厚朴酚磷脂复合物理化性质与大鼠口服生物利用度

目的对制备的厚朴酚磷脂复合物的理化性质进行表征,并与厚朴酚及其磷脂物理混合物进行大鼠口服生物利用度比较。方法分别用差示扫描量热、X-射线粉末衍射和红外光谱分析厚朴酚磷脂复合物与厚朴酚及其磷脂物理混合物理化性质的差异;用实验建立的RP-HPLC法测定大鼠灌胃给药后不同时间血浆中厚朴酚的浓度,通过非房室模型统计矩方法计算药代动力学参数。结果厚朴酚磷脂复合物的理化性质与厚朴酚及其磷脂物理混合物明显不同;大鼠口服给药后厚朴酚磷脂复合物与厚朴酚及其磷脂物理混合物的主要药代动力学参数Tmax,Cmax,t1/2和AUC0-6分别为(1.17±0.26),(0.42±0.13)和(0.46±0.10)h;(0.63±0.06),(0.45±0.09)和(0.67±0.07)mg/L;(1.85±0.34),(1.30±0.32)和(1.52±0.28)h;(1.77±0.15),(0.90±0.17)和(1.38±0.19)mg.h/L。结论厚朴酚磷脂复合物中厚朴酚与磷脂以分子间力结合并以无定型形态分散于磷脂分子中;磷脂复合物显著提高了厚朴酚的大鼠口服生物利用度并表现出了一定的缓释特征。

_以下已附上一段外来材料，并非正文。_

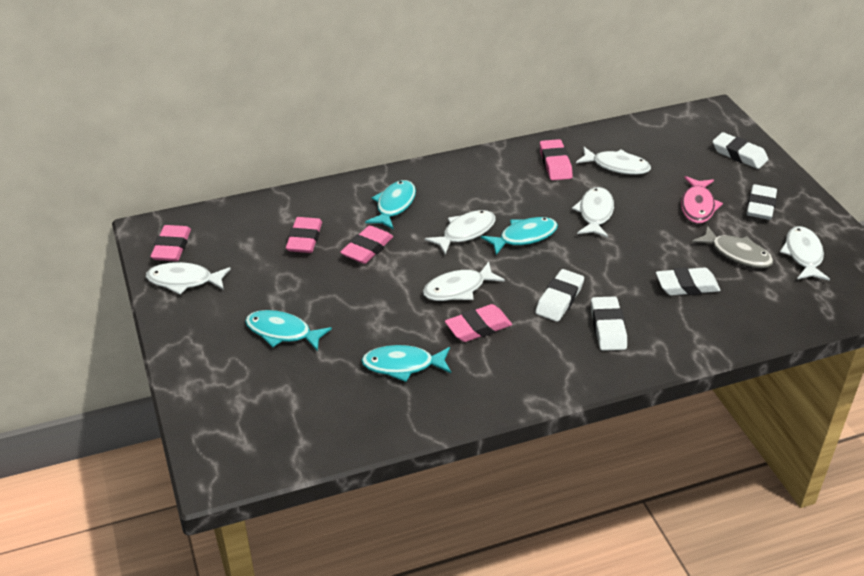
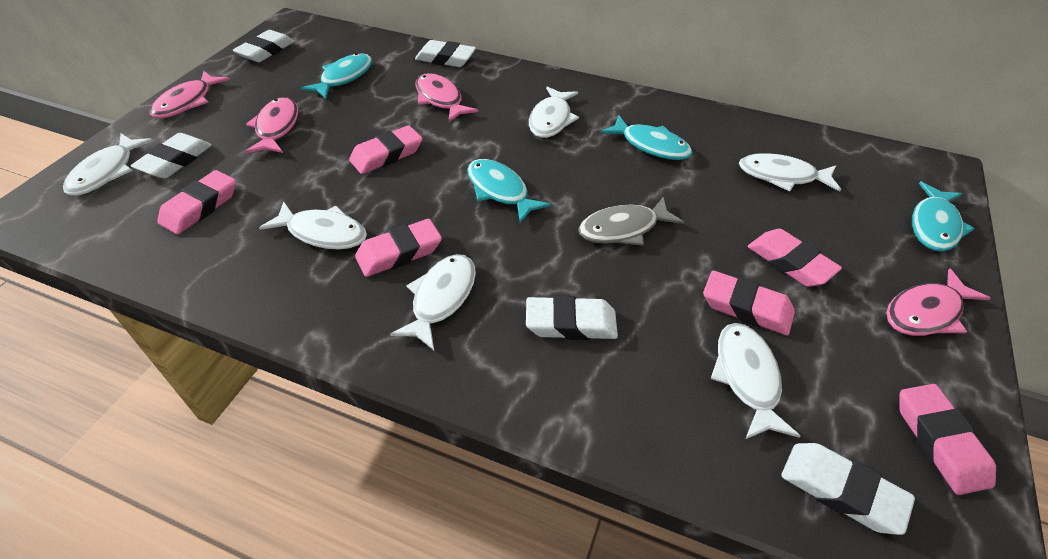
pink eraser: 5 -> 6
pink fish: 1 -> 4

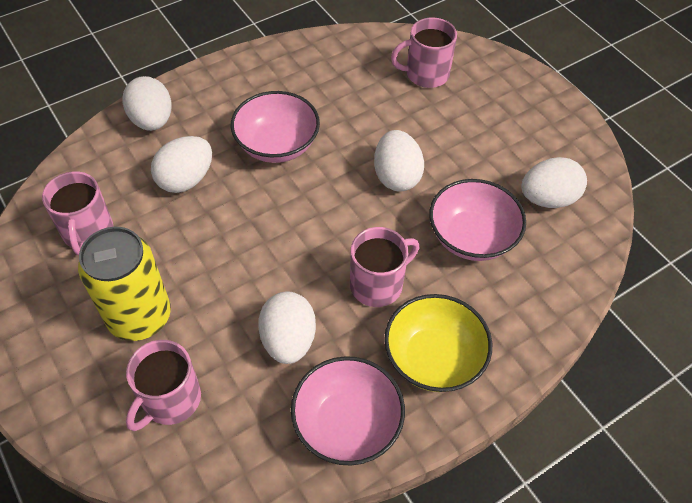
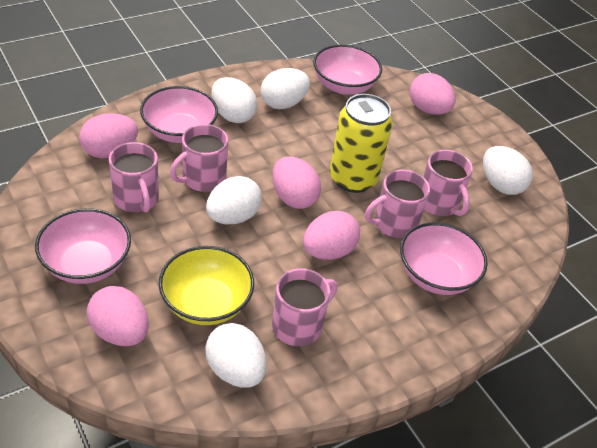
pink bowl: 3 -> 4
pink egg: 0 -> 5
pink mug: 4 -> 5

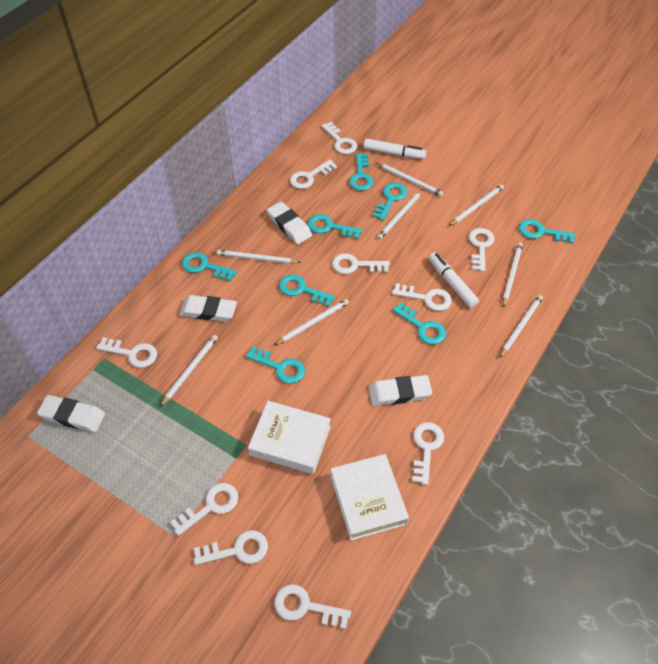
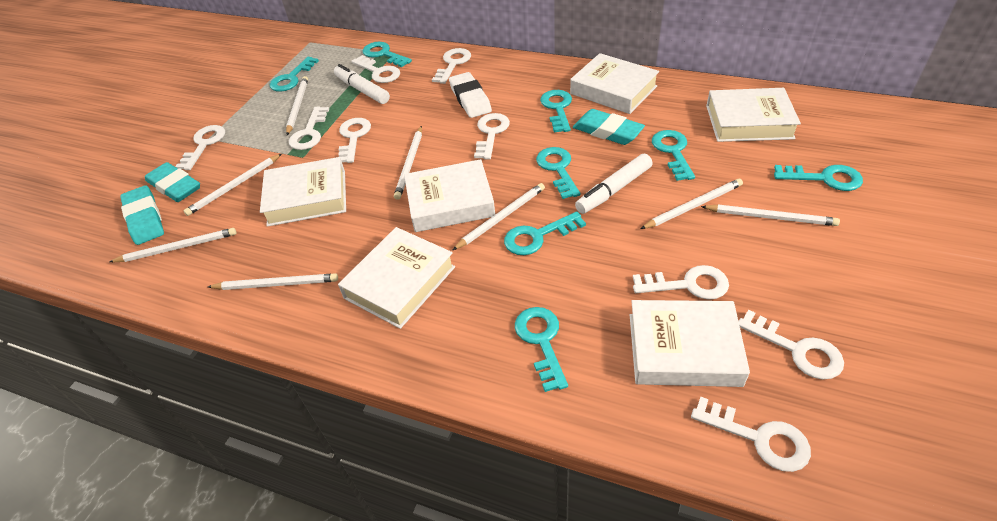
turquoise eraser: 0 -> 3
white book: 2 -> 6
white eraser: 4 -> 1
white key: 10 -> 9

Physicochemical characterization of magnolol-phospholipid complex and its oral bioavailability in rats

Aim To compare the physicochemical properties and the bioavailability after oral administrations of magnolol phospholipid-complex,magnolol and its phospholipid mixture in rats.Methods Their physicochemical properties including DSC,X-ray powder diffraction,IR were determined;the plasma concentration of magnolol was assayed by RP-HPLC and the pharmacokinetic parameters were computed by non-compartmental model with statistical moment theory.Results The magnolol-phospholipid complex showed different physicochemical properties and the Tmax,Cmax,t1/2andAUC0-6of the above 3 test groups were(1.17±0.26),(0.42±0.13) and(0.46±0.10) h;(0.63±0.06),(0.45±0.09) and(0.67±0.07) mg·L-1;(1.85±0.34),(1.30±0.32) and(1.52±0.28) h;(1.77±0.15),(0.90±0.17) and(1.38±0.19) mg·h·L-1,respectively.Conclusion The magnolol and phospholipid were combined by inter-molecular forces in the complex and its oral bioavailability increased significantly with a manner of sustained release compared to magnolol in rats.